Rating: 7.7/10.
A short novel that describes life in a Soviet Gulag in the Arctic in the 1950s. The author himself spent several years in the Gulag; this is one of the first published books that revealed the inner details of the Gulag system, and controversially, it was allowed to be published in the Soviet Union the author won the Nobel Prize in Literature for this work. The story is densely written and basically follows the main protagonist Ivan Shukov as he goes about his daily life in the Gulag.

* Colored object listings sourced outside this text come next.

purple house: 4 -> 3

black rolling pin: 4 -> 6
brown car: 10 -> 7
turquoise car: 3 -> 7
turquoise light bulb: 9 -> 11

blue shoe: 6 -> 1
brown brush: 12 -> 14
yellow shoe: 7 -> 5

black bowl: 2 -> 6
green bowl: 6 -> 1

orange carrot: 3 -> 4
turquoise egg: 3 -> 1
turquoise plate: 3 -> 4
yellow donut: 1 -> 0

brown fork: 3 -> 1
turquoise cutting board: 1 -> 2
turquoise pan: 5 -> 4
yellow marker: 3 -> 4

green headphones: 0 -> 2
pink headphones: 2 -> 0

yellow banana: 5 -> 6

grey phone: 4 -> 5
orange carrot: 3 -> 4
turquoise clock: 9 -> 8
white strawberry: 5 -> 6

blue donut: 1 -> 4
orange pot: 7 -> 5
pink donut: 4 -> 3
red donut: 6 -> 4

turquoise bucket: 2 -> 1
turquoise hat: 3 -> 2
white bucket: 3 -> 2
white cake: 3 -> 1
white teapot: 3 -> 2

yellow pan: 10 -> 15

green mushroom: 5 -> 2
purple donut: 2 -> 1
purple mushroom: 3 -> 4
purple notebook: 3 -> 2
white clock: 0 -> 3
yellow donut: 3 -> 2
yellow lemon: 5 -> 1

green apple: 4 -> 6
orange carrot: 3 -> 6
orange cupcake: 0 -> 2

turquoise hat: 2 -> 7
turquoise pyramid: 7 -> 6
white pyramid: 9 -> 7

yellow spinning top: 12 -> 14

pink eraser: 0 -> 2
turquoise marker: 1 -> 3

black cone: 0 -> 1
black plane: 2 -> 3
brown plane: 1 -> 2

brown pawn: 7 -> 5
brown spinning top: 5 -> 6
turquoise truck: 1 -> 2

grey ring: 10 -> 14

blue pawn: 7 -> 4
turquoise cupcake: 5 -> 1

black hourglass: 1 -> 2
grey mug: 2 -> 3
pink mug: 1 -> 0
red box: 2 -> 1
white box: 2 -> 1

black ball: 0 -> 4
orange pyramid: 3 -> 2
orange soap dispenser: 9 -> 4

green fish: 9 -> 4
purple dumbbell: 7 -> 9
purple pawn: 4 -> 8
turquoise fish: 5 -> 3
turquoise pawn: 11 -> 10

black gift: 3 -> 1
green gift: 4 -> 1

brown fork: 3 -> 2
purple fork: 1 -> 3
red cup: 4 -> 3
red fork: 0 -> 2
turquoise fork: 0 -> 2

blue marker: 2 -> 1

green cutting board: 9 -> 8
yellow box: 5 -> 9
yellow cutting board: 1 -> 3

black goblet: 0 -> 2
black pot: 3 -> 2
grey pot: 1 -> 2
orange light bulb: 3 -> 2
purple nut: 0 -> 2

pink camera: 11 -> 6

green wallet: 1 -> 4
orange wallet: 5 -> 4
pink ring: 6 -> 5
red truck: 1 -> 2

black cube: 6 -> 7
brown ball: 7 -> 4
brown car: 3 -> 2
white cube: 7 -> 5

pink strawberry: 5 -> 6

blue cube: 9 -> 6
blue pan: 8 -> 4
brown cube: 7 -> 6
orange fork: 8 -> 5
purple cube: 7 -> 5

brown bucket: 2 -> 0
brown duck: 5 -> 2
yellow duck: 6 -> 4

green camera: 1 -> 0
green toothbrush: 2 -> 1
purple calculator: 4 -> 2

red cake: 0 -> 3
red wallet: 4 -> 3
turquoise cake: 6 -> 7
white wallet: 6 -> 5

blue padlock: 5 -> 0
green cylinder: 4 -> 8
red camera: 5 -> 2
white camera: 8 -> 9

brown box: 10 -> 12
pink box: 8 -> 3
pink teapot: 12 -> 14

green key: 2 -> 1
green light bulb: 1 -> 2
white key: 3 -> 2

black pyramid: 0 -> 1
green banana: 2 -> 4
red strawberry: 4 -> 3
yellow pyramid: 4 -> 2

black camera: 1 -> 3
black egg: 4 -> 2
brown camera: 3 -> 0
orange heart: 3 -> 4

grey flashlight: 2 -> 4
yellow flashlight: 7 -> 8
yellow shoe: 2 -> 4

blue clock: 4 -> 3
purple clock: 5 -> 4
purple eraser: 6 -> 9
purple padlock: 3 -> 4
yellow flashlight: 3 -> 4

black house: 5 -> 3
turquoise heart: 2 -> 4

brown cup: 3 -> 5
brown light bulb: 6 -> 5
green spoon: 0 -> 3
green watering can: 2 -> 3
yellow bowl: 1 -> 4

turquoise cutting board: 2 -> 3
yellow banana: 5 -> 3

As expected, life in the Gulag is depressing. The prisoners spend their days worrying about basic survival necessities and fighting over each other for them, for example, figuring out where in the line to stand in order to get soup with the “good stuff” from the bottom and not just watery soup. The prisoners are constantly cold and fight to get enough warmth to not freeze. They are expected to work almost every day, constructing some sort of power plant, but they are not given adequate tools so they work inefficiently. A metal trowel is a prized possession and Shukhov goes to great lengths to hide the tool from the guards so he can have it the next day. The prisoners are there at least ten years, and some of them for 25 years (basically a lifetime), the protagonist having been unfairly accused of being a spy after escaping from the Germans in the war.
In some ways, this novel is quite similar to Viktor Frankl’s “Man’s Search for Meaning”, which describes a Nazi concentration camp. In both cases, prisoners are focused every day on getting enough food to survive to the next day. This book is relatively less philosophical about the greater meaning, and the narrator is just focused on getting through the day and surviving.